Rethinking Fire Safety

Rethinking Fire Safety

After a recent report considered current Regulations to be unfit for purpose, Kidde Safety Europe explains why electrical contractors should look elsewhere for guidance.

Dame Judith Hackitt’s recent interim ‘Independent Review of Building Regulations and Fire Safety’ following the Grenfell Tower fire considers: “the whole system of regulation, covering what is written down and the way in which it is enacted in practice, … not fit for purpose.” However, the report also acknowledges that sorting this out will take some time.

So, what should we do in the meantime? The report points out that: “there is a widespread culture… of waiting to be told what to do by regulators rather than taking responsibility”. So, all those involved with housing should now reassess the appropriate minimum alarm provision, even if it’s over and above current guidelines.

Minimum standard

Most guidance for smoke and heat alarms is based on the Code of Practice BS 5839-6:2013, itself currently under review. The minimum standard recommended by the Code applicable to most existing and new properties is Grade D (mains with back-up) and Category LD2 (essentially alarms in circulation areas, living rooms and all kitchens). Building Regulation guidance documents in Scotland and Northern Ireland generally mirror the Code already.

But in England and Wales, Approved Document B (AD B) falls short, requiring only Category LD3 with smoke alarms just in escape routes. But as the Code stresses, with Category LD3 the evacuation time once fire is detected in the escape route “might not prevent death or serious injury of occupants of the room where fire originates” such as a living room. Clearly, smoke alarms in living rooms are an important consideration.

Essential heat alarms

In addition, AD B only calls for heat alarms in some kitchens: those open to escape routes. With over 60% of domestic fires starting in kitchens, this is a misguided approach. Heat alarms are essential in all kitchens and should be a priority when upgrading existing properties. They must always be interconnected with smoke alarms elsewhere.

But what about existing homes? The minimum Grade recommended by the Code applicable to most properties – new or existing – with up to three stories and no single floor over 200m2 is Grade D. This means interconnected mains powered alarms with back-up, as also required by all Building Regulation guidelines. The Code now excludes Grade F battery-only alarms from all rented homes.

Interestingly, recent consultation proposals on fire alarms for housing in Scotland aim to remove distinctions between particular tenures – such as private rented, social housing and owner-occupied – proposing that: “The Scottish Government’s view is that the standard currently applied to private rented housing represents the current best practice. We therefore consider that the most appropriate option to improve standards for fire and smoke alarms is to extend this standard to all tenures.” That standard is generally in line with the BS 5839-6:2013 Code.

Low cost safety

Straightforward, hard-wired interconnected smoke and heat alarms provide a cost-effective solution in existing properties as well as new-builds, particularly during refurbishment or rewiring works.
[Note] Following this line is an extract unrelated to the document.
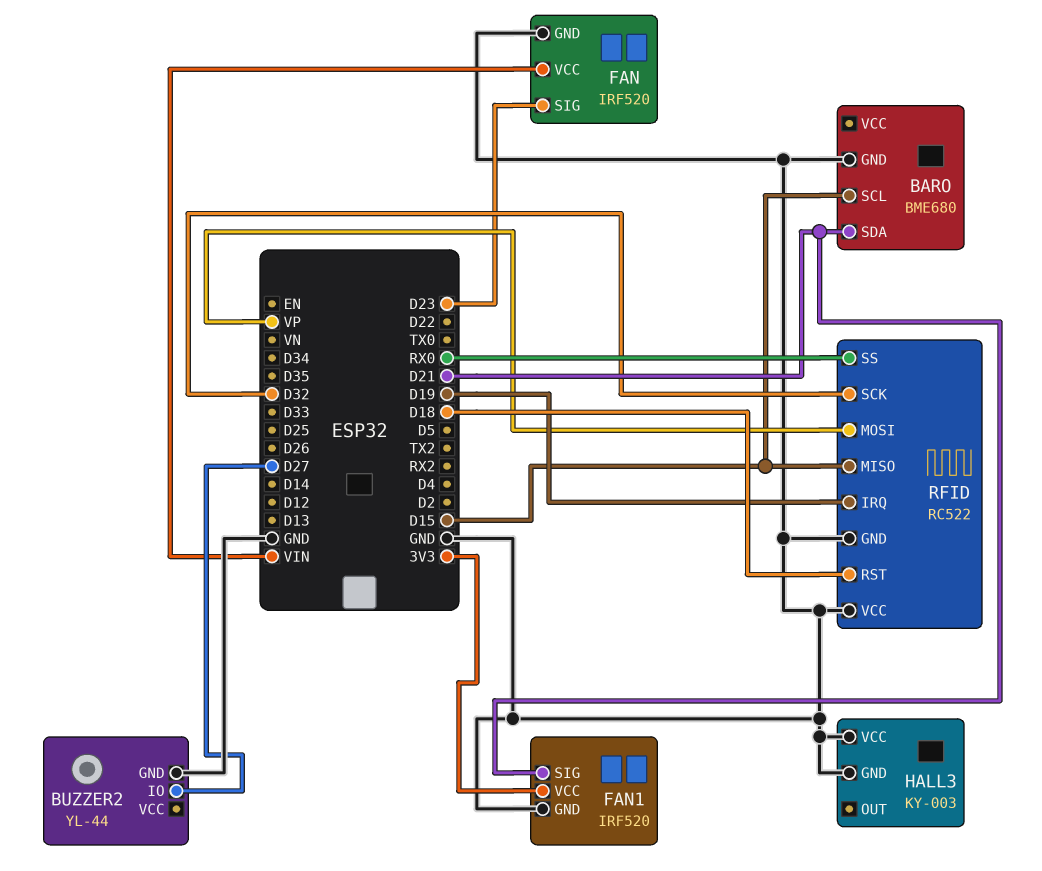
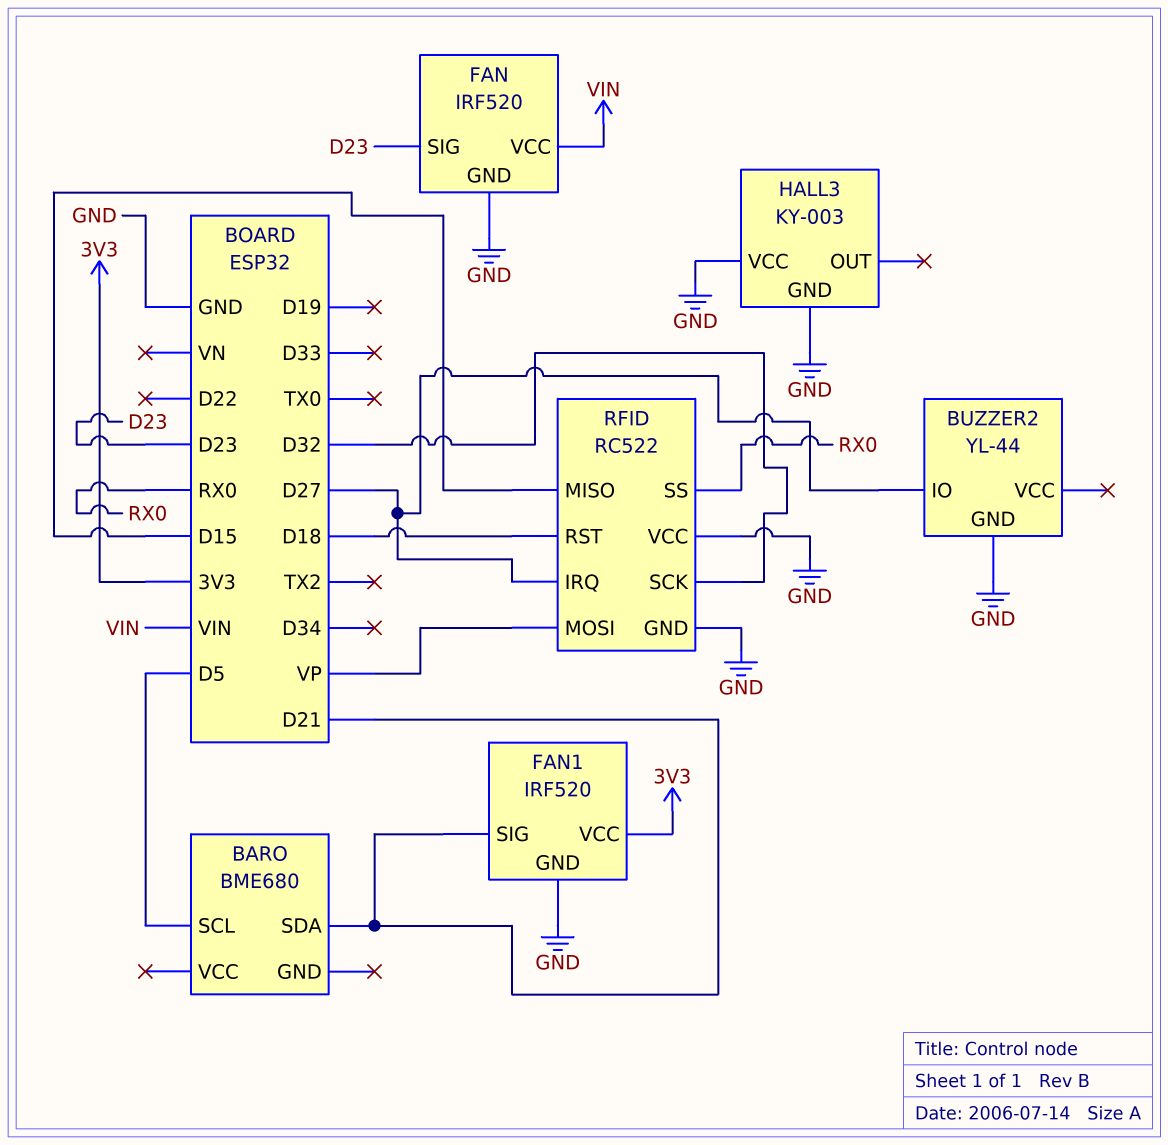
BARO pin GND: GND -> none
BARO pin SCL: D15 -> D5
RFID pin IRQ: D19 -> D27

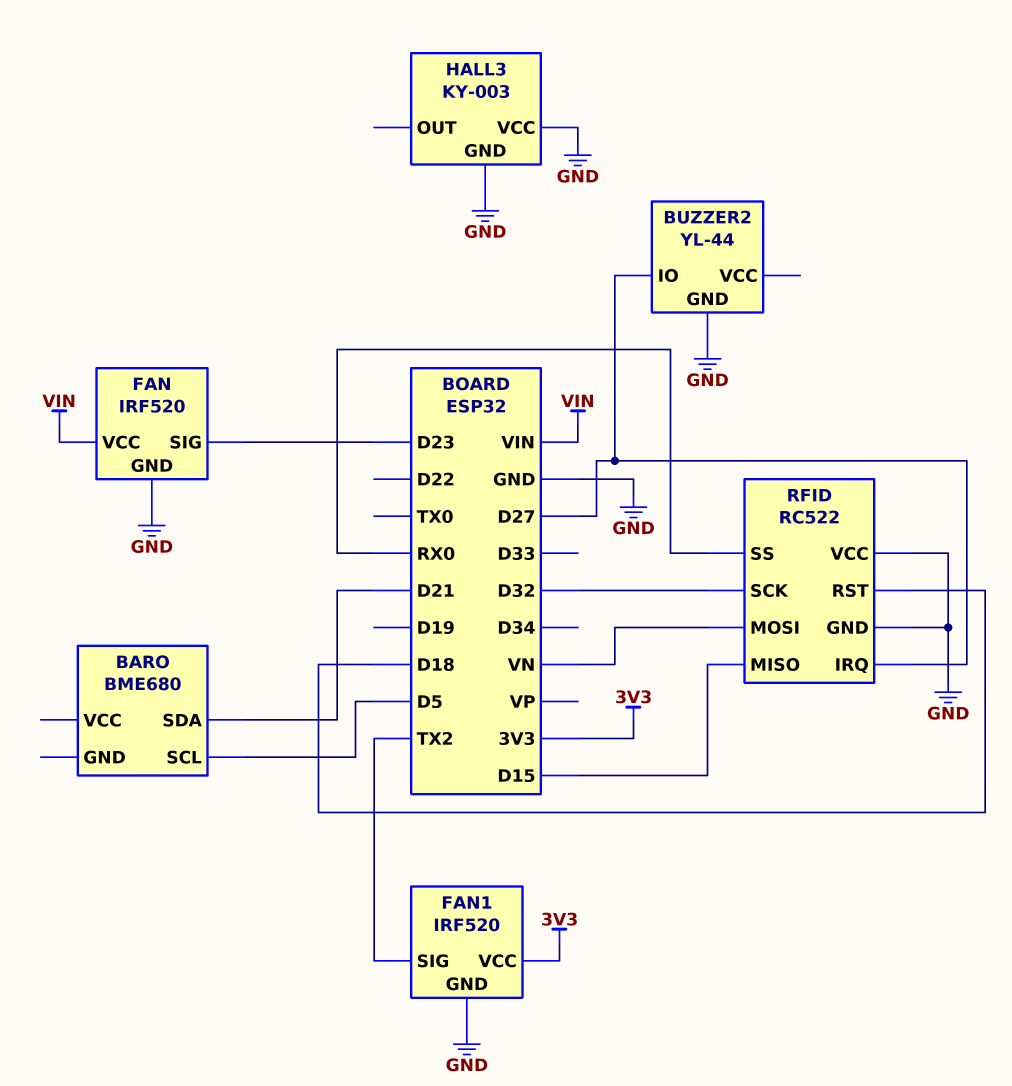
FAN1 pin SIG: D21 -> TX2
RFID pin MOSI: VP -> VN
The extra cost of fitting additional alarms is negligible and the latest low-energy products keep running costs low as well. For example, it costs less than £1 per year to operate a Firex hard-wired, interconnectable smoke or heat alarm from Kidde. So, there are no financial reasons to limit the number of interconnected alarms and Category LD2 should be considered the minimum for the majority of properties.
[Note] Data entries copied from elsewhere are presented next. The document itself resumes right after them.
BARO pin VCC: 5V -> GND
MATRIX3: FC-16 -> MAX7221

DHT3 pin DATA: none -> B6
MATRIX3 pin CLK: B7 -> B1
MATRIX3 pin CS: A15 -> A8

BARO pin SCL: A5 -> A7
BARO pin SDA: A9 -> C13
In today’s uncertain world, smoke and heat alarms are the first line of defence against fire in housing, providing critical early warning at low costs. Installers and specifiers should take the initiative and reappraise their own alarm specifications, with guidance from manufacturers. The current Code should be considered as an absolute minimum base to work up from and other guidelines treated with caution. In particular, relying on assumed fire-safe construction to reduce or eliminate alarm provision is a serious mistake.